I played the PC version of the game for this review, and at its current state, it’s rather buggy, a couple of patches in. There’s an annoying bug that randomly cuts off audio during dialog, so unless you’re playing with subtitles, you’re probably going to miss some of what’s being said. That also happens during firefights, where sound effects simply stop playing altogether. There’s a number of glitches when it comes to the interface, with objective markers disappearing and reappearing off of the guide tracker, as well as the waypoint indicator losing track of your position in case you use a fast travel point. Hopefully these issues will be ironed out in later fixes.

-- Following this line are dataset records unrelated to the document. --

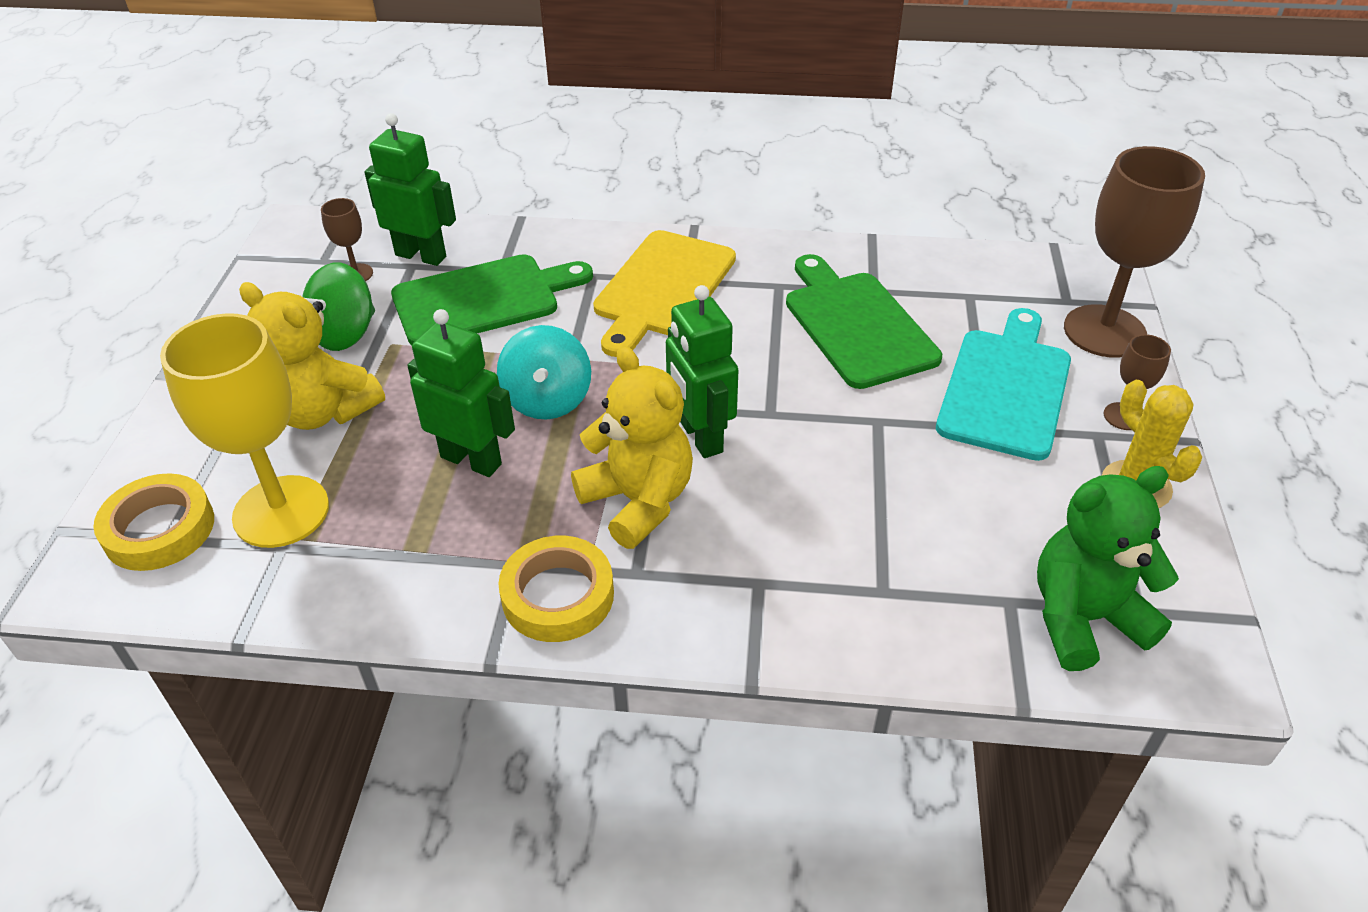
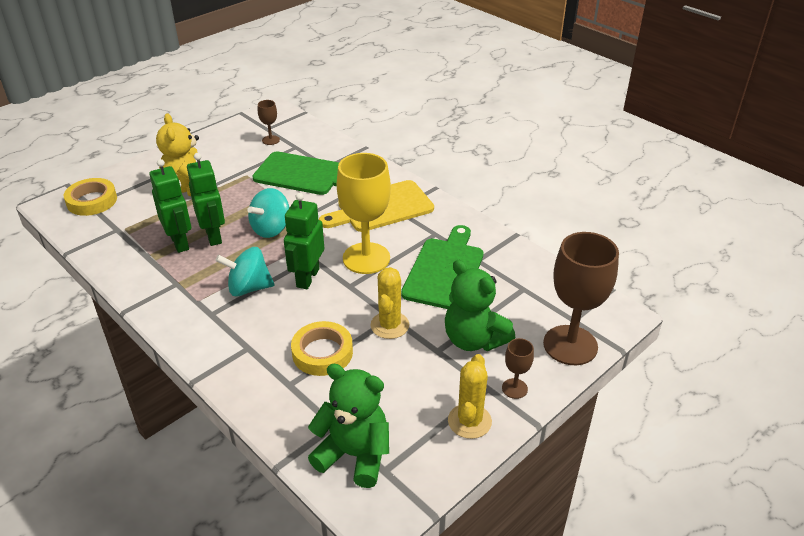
camera: 40 degrees right, 5 degrees down
(281, 511) = (132, 217): yellow goblet -> yellow goblet (366, 258)
(345, 334) = (236, 162): green spinning top -> none
(421, 256) = (304, 144): green robot -> green robot (180, 242)
(558, 595) = (174, 303): yellow tape -> yellow tape (322, 353)
(638, 501) = (249, 288): yellow teddy bear -> turquoise spinning top
(892, 432) = (390, 325): none -> yellow cactus
(1006, 388) = (474, 340): turquoise cutting board -> green teddy bear

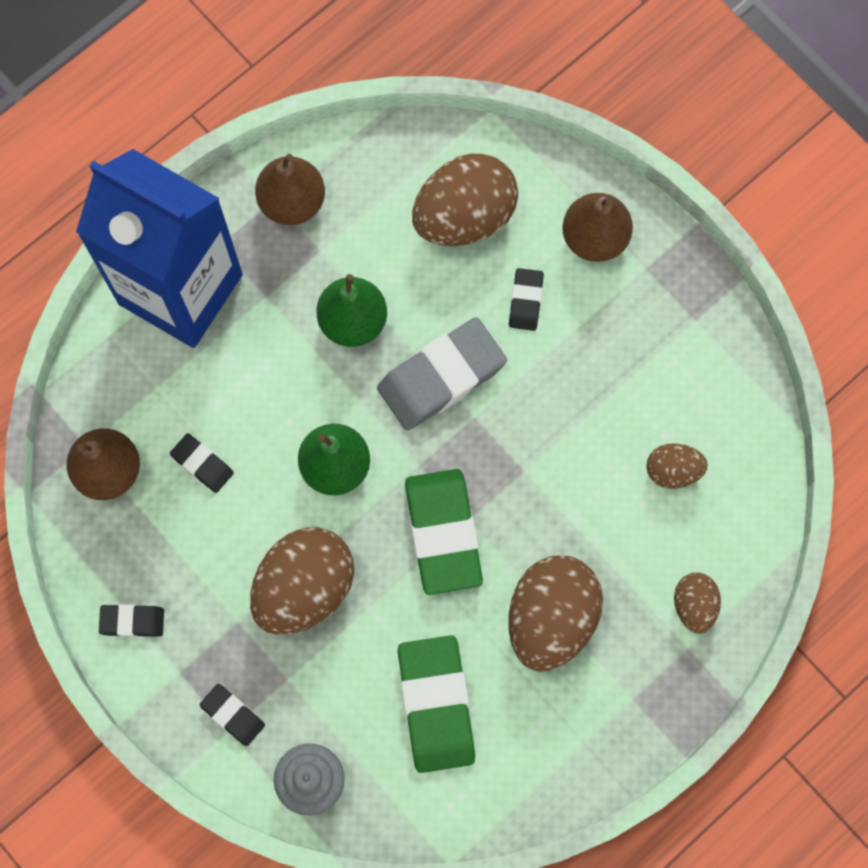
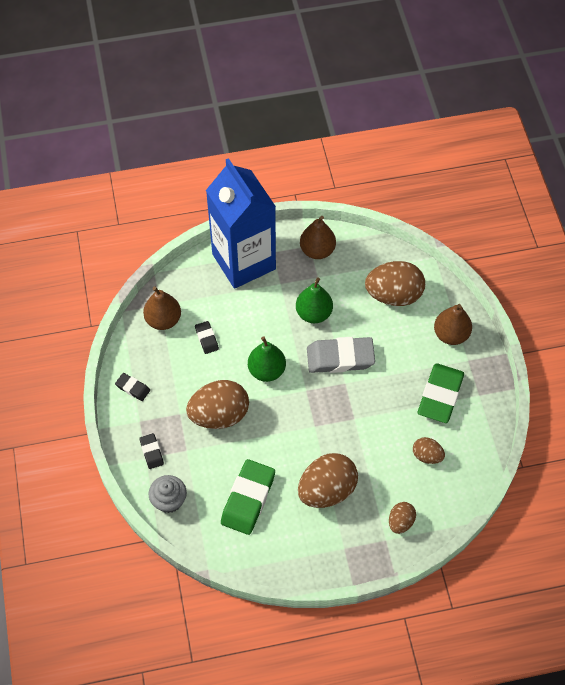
camera: 30 degrees right, 15 degrees down
(443, 533) = (298, 425): green eraser -> green eraser (440, 395)
(526, 301) = (400, 345): black eraser -> none

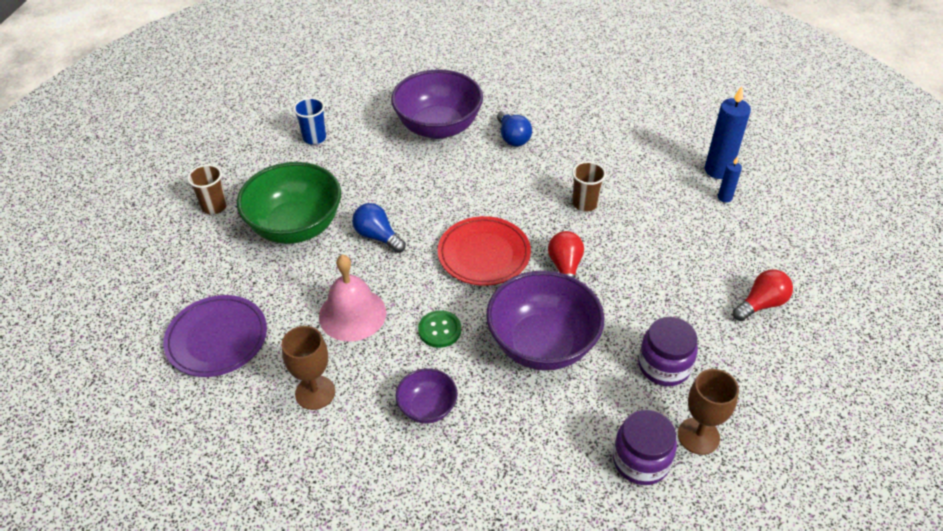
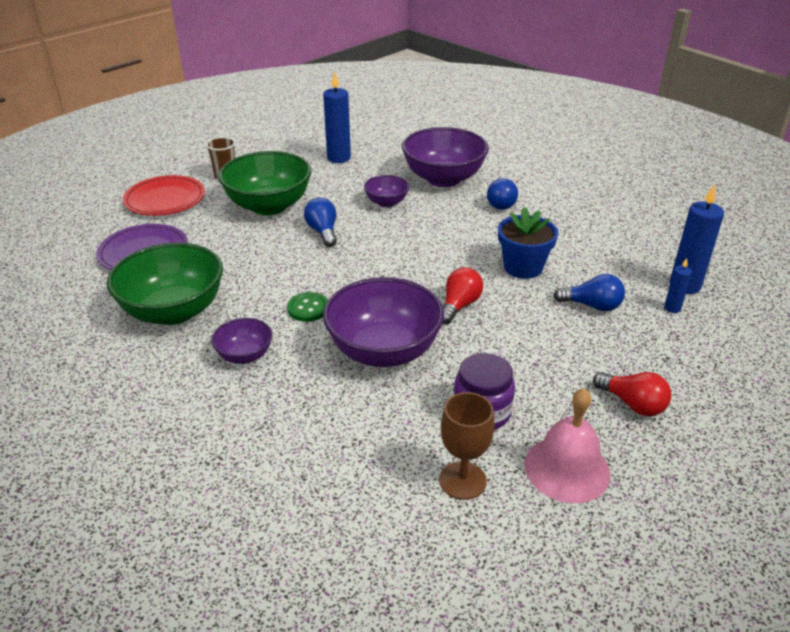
camera: 30 degrees right, 10 degrees down
(314, 138) = (338, 158): blue cup -> blue candle
(315, 392) = (174, 311): brown goblet -> green bowl
(352, 314) = (252, 273): pink bell -> pink bell (567, 468)
(408, 177) = (386, 202): none -> purple bowl
(484, 254) = (397, 272): red plate -> red plate (165, 200)
(585, 203) = (523, 267): brown cup -> blue flower pot
(641, 461) = (387, 474): purple jar -> none
(666, 221) = (592, 305): none -> blue light bulb
(761, 304) = (632, 404): red light bulb -> red light bulb turned 45 degrees clockwise

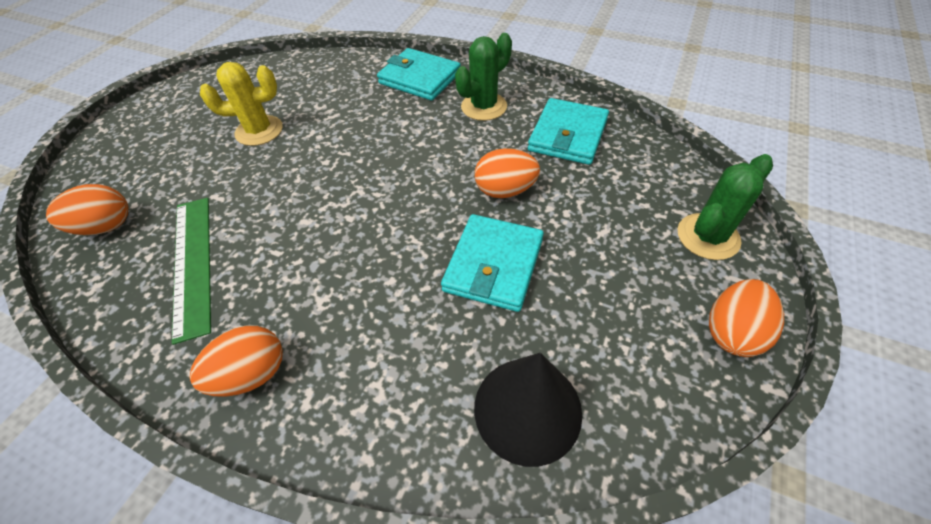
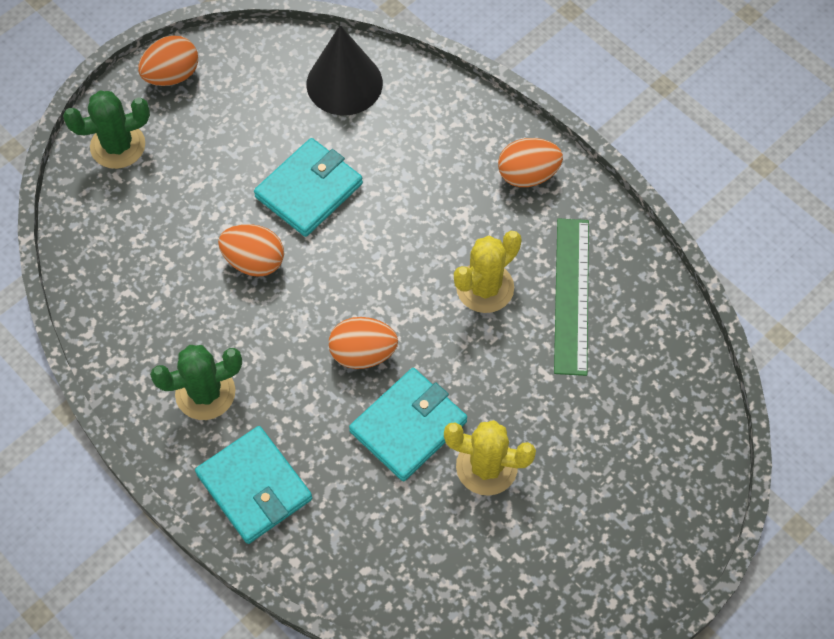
camera: 160 degrees left, 10 degrees up
(106, 227) = (661, 377): orange egg -> orange egg (363, 353)
(283, 241) = (485, 288): none -> yellow cactus
(567, 135) = (144, 307): turquoise wallet -> turquoise wallet (408, 426)

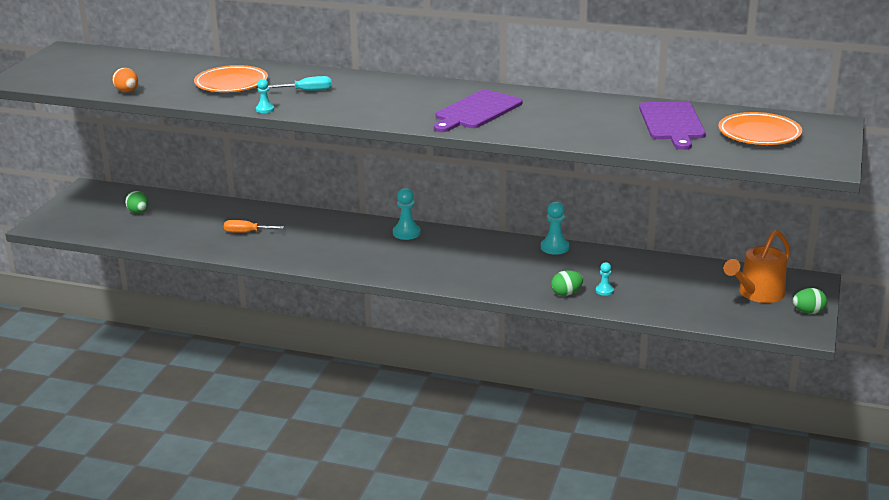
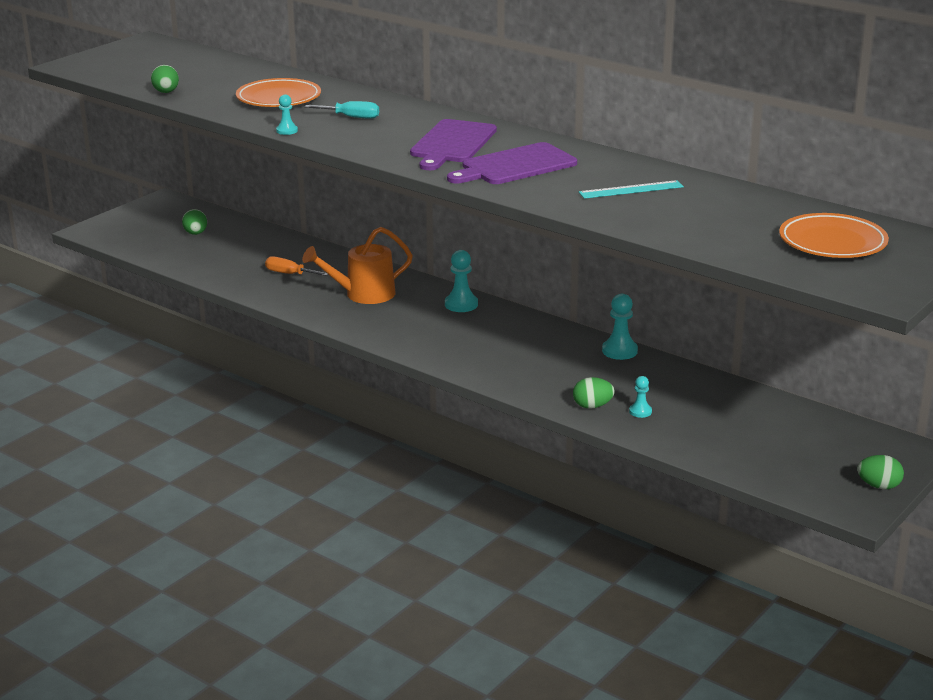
camera: 20 degrees right, 0 degrees up
(127, 91) = (166, 92): orange egg -> green egg
(581, 117) = (631, 190): none -> turquoise ruler
(672, 123) = (735, 213): purple cutting board -> purple cutting board (452, 144)
(758, 294) = (830, 451): orange watering can -> orange watering can (364, 294)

Technically, Rage 2 is a pretty, if somewhat uneven looking game. The lighting is the strongest part of its visuals, and the vistas can be quite beautiful at sundown, depending on where you manage to find yourself in. Characters off of the main cast can animate quite badly at times, their mouths looking like a puppet’s when they talk to you. The modeling is well done on the guns, and the enemy designs are as disturbing as you’d expect from an id game, with plenty of freaky tech/biological creatures to fight, as well as standard military grunts and by-the-book road warrior gangs, a staple of the post-apocalyptic worlds Bethesda has gotten so used to delivering by now. The sound design in the game loses a lot thanks to the audio glitches, and the voice acting can only do so much with the weak script that it’s given, and as a result, a lot of the dialog in the game feels long-winded and boring to sit through. But it can thankfully be skipped.
Sadly, you can’t skip the other bad parts in Rage 2. It feels like a lot of work like many open-world games are wont to. And at the same time, it lacks enough significant content, the kind people will want to see through at the very least. Surely enough, if you hope to 100% every single ticker in this (including all the tech trees), you’re more than likely to clock in a lot more time, but it’s all ultimately busy work, like looking for supply boxes tucked away that blend with dark corners of huge maze-like buildings. I have played my share of these games lately, and to be frank, I’m getting worn out.
That’s why even Bethesda’s own modern Doom and Wolfenstein games are much better alternatives to Rage 2. They’re condensed. They know their strengths and they play off them, fast and dirty. They sometimes even manage to throw in some actual good story bits, like Wolfenstein: The New Order and The New Colossus, but they’re conscious of what they are: action games. Rage 2 fails to capitalize on its best aspects in favor of trying to keep you busy for longer than it ultimately should, and in that, it misses the whole point.